Getting involved and doing stuff is hard, which is why people don’t often bother.
When taking action involves leaping multiple hurdles, even minor ones, with no immediate and obvious pay-off, it can become really tempting to shrug it off and move on, and tell yourself that it wouldn’t have made that big a difference, or that someone else would be better suited to take care of it.
Which is why I think some of the coolest work in this area is about removing or minimising those hurdles, to make it much less of a long-term brain-draining effort for people to get useful things done.

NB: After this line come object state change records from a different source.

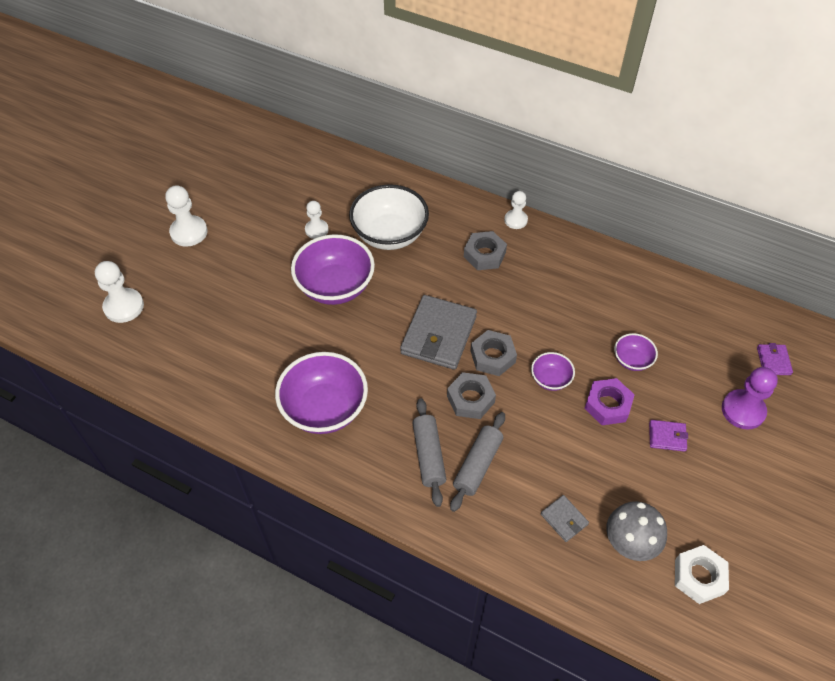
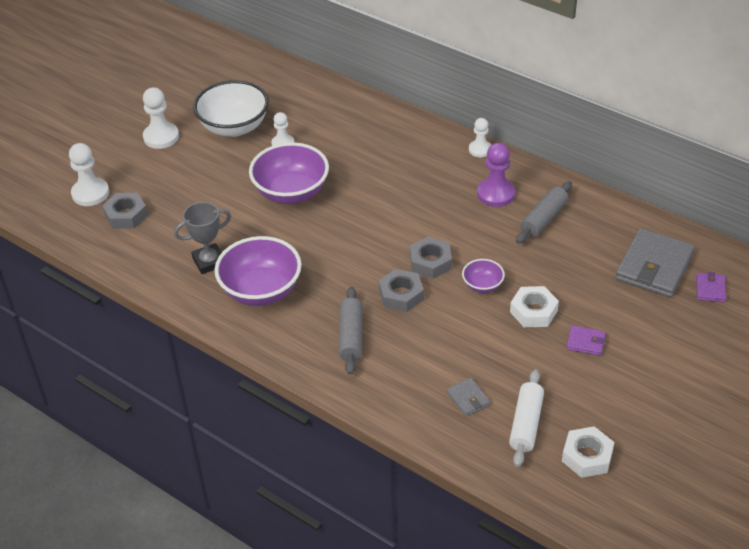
camera: 10 degrees right, 10 degrees down
(264, 378) = (209, 262): none -> grey trophy
(389, 234) = (353, 153): white bowl -> white bowl (234, 127)
(438, 335) = (382, 240): grey wallet -> grey wallet (654, 266)
(478, 465) = (396, 348): grey rolling pin -> grey rolling pin (543, 219)
(484, 254) = (442, 177): grey nut -> grey nut (126, 215)
(607, 405) = (533, 311): purple nut -> white nut
(629, 544) = (526, 424): grey mushroom -> white rolling pin
(632, 360) = (567, 276): purple bowl -> none
(743, 410) = (667, 327): purple pawn -> purple pawn (496, 194)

I’ve written before about politics, and the simple steps to getting involved in that, thanks to numerous handy tools that people have set up for precisely this purpose. I was unlikely to ever bother finding out who my MP is and how to contact them and typing up a letter and thinking what to say all on my own steam, but sites like TheyWorkForYou and WriteToThem let me do all of that in like two minutes, without having to get up from my chair.
Do you like getting things done in just a few minutes without having to get up or do anything that’s hard?
I’ve not submitted many complaints to official regulatory bodies about alternative medicine before. There was MMS that one time, because that stuff was just horrifying and I was feeling energetic. There was the magnets for menopause thing, which was at least a partial success.
But it’s still a lot of effort navigating through the pages of the Advertising Standards Authority or Trading Standards and deciding what avenue of complaint is appropriate and finding the right forms and choosing what relevant information to include where.
Which is why FishBarrel – put together by Simon Perry off of the Leicester Skeptics in the Pub – is so nifty. It’s a plug-in for your Chrome browser so that you barely have do any of that crap yourself. You just see some dodgy website online claiming to cure sadness with the power of authentic unicorn tears (or whatever), highlight the bullshit in question, click COMPLAIN, and it’s done. I’m simplifying, but just barely.
This thing is going to make it much more likely that I’ll end up taking action about medical claims which can’t be supported in future, instead of rationalising that it probably wouldn’t make a difference anyway.